Wendy Wong for AWS Community Builders

Posted on Jun 27, 2022 • Edited on Mar 7, 2023

How to ETL with AWS Glue and AWS Glue Studio to transform your data - Part 1

#aws #glue #tutorial #beginners

How do you clean data quickly?

Real world data is very dirty - from startups, consulting, construction, government and insurance, the first use case for cloud adoption could be how to integrate data and make it clean. The journey to cloud is a long transformation project demonstrating the different data analytics life cycle maturity of customers from descriptive, prescriptive and predictive.

Different organizational structures will determine if there are budgets and therefore headcount for data engineers available to prepare data for analytics and machine learning which is the future state.

If an organization does not have FTE for data engineers, data scientists and business analysts may complete ETL (extract, transform and load) jobs to clean and transform small datasets using various tools such as Tableau Prep, Alteryx, Microsoft Power Query.

Learning Outcomes

In the AWS Management console, you will learn:

Create IAM permissions to use multiple AWS services
Use AWS Glue and AWS Glue Studio to clean and prepare your data for analytics
Create an external table using AWS Athena
Create visualizations to draw business insights using Amazon QuickSight

What is AWS Glue?

AWS Glue is a serverless data integration service which means that you do not need to preconfigure servers in advance for ETL jobs for cloud data warehouse Amazon Redshift or an Amazon S3 data lake.
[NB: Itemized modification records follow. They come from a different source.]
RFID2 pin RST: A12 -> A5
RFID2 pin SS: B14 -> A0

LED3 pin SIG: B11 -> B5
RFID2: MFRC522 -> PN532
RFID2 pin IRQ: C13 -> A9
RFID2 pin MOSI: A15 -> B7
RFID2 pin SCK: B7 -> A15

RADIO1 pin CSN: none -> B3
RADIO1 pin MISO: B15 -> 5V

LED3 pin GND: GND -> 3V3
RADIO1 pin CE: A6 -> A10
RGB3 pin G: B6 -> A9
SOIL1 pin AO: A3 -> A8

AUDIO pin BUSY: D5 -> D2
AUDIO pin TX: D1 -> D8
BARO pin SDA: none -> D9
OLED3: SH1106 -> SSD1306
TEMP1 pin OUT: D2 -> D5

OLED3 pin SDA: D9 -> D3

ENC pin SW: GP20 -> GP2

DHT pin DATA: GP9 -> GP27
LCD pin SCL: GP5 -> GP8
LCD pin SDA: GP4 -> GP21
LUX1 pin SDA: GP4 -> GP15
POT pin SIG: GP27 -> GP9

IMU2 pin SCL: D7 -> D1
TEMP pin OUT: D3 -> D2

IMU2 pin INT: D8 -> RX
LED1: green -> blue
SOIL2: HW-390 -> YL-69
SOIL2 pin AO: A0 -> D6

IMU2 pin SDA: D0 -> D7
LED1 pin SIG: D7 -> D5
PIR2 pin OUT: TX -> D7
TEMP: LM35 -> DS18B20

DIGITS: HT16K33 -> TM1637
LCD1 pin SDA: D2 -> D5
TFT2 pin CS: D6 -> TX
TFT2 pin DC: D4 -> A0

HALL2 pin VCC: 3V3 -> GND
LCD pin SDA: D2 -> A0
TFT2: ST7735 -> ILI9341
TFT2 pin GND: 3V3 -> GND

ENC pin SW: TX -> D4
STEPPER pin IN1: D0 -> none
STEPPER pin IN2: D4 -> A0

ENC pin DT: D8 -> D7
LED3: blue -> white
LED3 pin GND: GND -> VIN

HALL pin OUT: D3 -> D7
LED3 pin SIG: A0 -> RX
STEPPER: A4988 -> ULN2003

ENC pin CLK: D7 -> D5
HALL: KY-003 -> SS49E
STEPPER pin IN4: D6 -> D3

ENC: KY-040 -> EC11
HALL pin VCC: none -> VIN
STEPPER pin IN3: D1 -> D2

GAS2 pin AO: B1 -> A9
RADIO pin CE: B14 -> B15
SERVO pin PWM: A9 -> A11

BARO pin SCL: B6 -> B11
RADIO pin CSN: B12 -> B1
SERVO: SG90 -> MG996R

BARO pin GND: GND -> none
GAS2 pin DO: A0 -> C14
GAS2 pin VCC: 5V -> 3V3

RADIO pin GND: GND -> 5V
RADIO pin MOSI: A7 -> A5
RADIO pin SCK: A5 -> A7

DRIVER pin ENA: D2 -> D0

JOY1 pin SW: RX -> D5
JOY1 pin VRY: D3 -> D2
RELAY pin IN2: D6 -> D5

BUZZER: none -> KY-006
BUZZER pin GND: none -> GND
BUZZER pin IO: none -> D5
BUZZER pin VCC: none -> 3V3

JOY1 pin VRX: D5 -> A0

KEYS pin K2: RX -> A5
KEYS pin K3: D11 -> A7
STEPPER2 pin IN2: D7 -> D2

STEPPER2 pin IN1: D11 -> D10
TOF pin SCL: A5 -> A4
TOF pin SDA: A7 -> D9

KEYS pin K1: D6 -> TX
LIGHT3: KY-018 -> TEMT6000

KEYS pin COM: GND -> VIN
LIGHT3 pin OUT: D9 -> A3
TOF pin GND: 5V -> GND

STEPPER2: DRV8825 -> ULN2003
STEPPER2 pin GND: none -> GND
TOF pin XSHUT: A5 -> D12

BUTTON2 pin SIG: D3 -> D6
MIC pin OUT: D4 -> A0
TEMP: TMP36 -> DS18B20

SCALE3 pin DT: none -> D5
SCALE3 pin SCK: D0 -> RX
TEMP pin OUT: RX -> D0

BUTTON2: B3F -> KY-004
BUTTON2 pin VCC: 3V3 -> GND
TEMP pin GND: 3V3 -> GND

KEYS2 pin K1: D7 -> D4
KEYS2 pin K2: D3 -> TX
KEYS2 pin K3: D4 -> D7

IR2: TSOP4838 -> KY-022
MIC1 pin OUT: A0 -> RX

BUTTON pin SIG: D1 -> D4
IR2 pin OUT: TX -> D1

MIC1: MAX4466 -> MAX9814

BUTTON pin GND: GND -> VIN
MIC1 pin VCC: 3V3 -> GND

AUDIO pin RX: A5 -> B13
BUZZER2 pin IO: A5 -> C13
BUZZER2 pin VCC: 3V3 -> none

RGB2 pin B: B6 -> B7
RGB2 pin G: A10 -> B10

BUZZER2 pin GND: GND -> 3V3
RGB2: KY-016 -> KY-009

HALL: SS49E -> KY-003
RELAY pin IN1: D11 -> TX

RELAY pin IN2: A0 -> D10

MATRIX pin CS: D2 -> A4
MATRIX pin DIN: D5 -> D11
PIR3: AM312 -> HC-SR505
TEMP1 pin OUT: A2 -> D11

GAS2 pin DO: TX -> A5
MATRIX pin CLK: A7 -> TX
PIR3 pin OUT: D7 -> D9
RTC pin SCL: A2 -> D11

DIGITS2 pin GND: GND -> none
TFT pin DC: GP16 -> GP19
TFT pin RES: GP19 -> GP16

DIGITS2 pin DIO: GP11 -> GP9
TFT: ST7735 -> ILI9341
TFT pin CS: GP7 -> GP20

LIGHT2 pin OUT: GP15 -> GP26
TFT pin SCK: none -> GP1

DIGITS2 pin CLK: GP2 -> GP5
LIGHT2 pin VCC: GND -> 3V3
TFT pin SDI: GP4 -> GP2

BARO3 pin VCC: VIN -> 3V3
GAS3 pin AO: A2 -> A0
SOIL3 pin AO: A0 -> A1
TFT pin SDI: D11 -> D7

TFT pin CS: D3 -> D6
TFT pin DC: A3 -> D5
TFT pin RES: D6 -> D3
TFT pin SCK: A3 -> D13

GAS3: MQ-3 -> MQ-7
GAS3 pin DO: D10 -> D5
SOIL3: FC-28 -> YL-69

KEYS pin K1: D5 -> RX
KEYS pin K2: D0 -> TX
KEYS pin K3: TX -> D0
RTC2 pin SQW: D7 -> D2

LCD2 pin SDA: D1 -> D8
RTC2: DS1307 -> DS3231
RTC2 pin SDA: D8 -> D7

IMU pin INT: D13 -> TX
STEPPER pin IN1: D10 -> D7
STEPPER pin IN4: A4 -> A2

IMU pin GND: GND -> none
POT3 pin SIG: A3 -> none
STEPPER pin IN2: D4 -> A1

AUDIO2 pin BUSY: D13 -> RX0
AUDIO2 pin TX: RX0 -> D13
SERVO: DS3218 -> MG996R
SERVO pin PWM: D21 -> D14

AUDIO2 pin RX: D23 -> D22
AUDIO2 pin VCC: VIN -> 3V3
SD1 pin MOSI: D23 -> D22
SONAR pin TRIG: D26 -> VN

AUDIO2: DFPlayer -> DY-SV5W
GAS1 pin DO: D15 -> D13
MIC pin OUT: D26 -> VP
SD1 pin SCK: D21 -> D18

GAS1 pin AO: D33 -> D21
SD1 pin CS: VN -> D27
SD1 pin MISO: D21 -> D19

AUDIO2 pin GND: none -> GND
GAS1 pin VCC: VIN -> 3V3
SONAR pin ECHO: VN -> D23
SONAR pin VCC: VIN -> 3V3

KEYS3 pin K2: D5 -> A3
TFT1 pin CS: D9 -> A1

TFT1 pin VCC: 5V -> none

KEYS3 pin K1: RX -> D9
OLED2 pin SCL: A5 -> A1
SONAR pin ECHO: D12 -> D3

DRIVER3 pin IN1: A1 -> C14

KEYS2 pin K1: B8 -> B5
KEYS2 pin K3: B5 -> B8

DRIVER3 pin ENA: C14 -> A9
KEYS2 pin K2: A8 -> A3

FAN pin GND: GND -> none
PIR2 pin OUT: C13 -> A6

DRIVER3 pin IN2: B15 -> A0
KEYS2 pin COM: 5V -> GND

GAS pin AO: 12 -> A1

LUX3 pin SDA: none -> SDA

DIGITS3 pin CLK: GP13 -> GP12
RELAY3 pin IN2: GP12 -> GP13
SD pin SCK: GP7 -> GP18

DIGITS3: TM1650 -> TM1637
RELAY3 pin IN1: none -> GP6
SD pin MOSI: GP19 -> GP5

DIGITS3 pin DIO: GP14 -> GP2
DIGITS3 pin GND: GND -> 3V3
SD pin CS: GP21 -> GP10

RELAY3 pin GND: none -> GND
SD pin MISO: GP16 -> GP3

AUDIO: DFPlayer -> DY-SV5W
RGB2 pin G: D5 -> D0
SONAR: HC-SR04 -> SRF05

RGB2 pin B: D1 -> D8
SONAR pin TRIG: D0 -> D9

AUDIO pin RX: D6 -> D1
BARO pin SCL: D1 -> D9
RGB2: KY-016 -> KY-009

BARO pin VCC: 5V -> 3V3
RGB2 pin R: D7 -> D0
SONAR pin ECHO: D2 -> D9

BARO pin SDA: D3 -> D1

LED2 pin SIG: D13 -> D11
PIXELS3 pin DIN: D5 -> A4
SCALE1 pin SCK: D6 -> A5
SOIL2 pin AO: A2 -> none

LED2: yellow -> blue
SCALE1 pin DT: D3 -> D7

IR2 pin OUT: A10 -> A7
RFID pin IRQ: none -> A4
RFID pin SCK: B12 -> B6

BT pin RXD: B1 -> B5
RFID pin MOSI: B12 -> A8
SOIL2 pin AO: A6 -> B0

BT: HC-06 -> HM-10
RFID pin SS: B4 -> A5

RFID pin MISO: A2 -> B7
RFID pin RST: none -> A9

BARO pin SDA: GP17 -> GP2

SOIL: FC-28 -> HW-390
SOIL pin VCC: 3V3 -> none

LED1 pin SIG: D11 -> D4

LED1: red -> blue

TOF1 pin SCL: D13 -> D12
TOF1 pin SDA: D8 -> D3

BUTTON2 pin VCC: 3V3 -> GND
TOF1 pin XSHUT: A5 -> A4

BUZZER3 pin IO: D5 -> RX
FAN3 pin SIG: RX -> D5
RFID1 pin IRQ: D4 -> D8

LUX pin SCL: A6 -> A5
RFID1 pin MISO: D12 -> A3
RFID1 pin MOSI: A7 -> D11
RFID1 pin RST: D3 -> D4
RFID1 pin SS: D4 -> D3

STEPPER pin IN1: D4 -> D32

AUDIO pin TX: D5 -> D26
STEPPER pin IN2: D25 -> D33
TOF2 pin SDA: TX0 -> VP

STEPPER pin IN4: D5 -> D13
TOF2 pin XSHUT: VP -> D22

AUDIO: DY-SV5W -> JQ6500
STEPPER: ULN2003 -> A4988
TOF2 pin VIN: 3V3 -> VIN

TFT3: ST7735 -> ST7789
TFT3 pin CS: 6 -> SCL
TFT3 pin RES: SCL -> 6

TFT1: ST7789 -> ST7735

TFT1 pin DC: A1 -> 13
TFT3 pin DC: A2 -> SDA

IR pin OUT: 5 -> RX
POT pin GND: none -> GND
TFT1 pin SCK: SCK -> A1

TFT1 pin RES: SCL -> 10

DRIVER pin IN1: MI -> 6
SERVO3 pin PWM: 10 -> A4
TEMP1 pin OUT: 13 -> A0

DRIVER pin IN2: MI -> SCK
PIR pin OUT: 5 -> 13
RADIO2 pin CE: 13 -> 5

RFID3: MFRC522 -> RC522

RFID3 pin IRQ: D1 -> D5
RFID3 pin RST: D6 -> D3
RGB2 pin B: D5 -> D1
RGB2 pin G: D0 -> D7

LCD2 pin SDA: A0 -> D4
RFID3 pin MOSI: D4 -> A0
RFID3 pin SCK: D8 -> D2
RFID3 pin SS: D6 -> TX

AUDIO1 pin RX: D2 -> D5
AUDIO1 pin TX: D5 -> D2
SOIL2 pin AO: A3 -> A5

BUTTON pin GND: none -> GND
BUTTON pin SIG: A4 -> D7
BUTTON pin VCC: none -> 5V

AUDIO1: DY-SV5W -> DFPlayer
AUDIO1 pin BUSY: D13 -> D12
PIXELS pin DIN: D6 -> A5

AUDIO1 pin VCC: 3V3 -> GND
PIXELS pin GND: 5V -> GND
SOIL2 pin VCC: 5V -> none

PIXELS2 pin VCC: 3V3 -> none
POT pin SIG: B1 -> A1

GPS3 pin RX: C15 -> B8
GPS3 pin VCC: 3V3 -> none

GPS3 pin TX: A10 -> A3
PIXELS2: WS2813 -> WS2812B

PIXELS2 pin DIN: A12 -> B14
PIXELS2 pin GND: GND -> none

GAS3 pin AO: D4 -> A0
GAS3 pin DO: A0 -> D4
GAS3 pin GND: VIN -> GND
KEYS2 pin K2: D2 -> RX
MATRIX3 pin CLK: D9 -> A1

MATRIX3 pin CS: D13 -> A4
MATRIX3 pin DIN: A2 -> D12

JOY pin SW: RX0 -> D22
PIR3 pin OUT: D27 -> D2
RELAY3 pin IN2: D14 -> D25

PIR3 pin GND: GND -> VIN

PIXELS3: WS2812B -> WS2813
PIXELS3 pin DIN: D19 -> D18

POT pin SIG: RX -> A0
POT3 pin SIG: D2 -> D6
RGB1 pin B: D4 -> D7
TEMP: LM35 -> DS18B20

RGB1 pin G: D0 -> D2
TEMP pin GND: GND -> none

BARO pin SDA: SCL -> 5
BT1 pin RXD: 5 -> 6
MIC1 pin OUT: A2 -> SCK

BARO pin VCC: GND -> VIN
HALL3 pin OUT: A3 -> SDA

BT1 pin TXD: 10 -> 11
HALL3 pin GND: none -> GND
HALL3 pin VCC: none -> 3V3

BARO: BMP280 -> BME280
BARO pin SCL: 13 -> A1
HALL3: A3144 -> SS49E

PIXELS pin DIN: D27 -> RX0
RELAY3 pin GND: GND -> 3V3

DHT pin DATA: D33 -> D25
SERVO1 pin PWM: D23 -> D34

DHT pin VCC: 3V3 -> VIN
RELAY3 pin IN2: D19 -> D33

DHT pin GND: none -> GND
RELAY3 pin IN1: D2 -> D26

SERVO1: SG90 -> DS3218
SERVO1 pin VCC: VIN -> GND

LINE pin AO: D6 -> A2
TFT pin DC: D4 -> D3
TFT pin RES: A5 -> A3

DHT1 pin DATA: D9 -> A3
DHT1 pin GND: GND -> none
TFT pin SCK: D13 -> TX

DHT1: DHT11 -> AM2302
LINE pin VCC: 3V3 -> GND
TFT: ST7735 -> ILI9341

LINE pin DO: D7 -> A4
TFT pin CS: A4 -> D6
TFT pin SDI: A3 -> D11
Data Engineer and Developers: Glue Studio may use a visual editor to create an ETL job which renders a Python script and schedule ETL jobs. AWS Glue may be used to add crawlers to identify the schema of datasets, create a database and table from data stored in an AWS S3 bucket location.

Data Scientists: AWS Glue DataBrew is a tool for visual data preparation that may be used to normalize data such as changing date formats, view distribution, create logical statements and inspect the data quality of missing values.

Business Analysts: May use all three services AWS Glue DataBrew, Glue Studio and Glue for different business use cases for their stakeholders.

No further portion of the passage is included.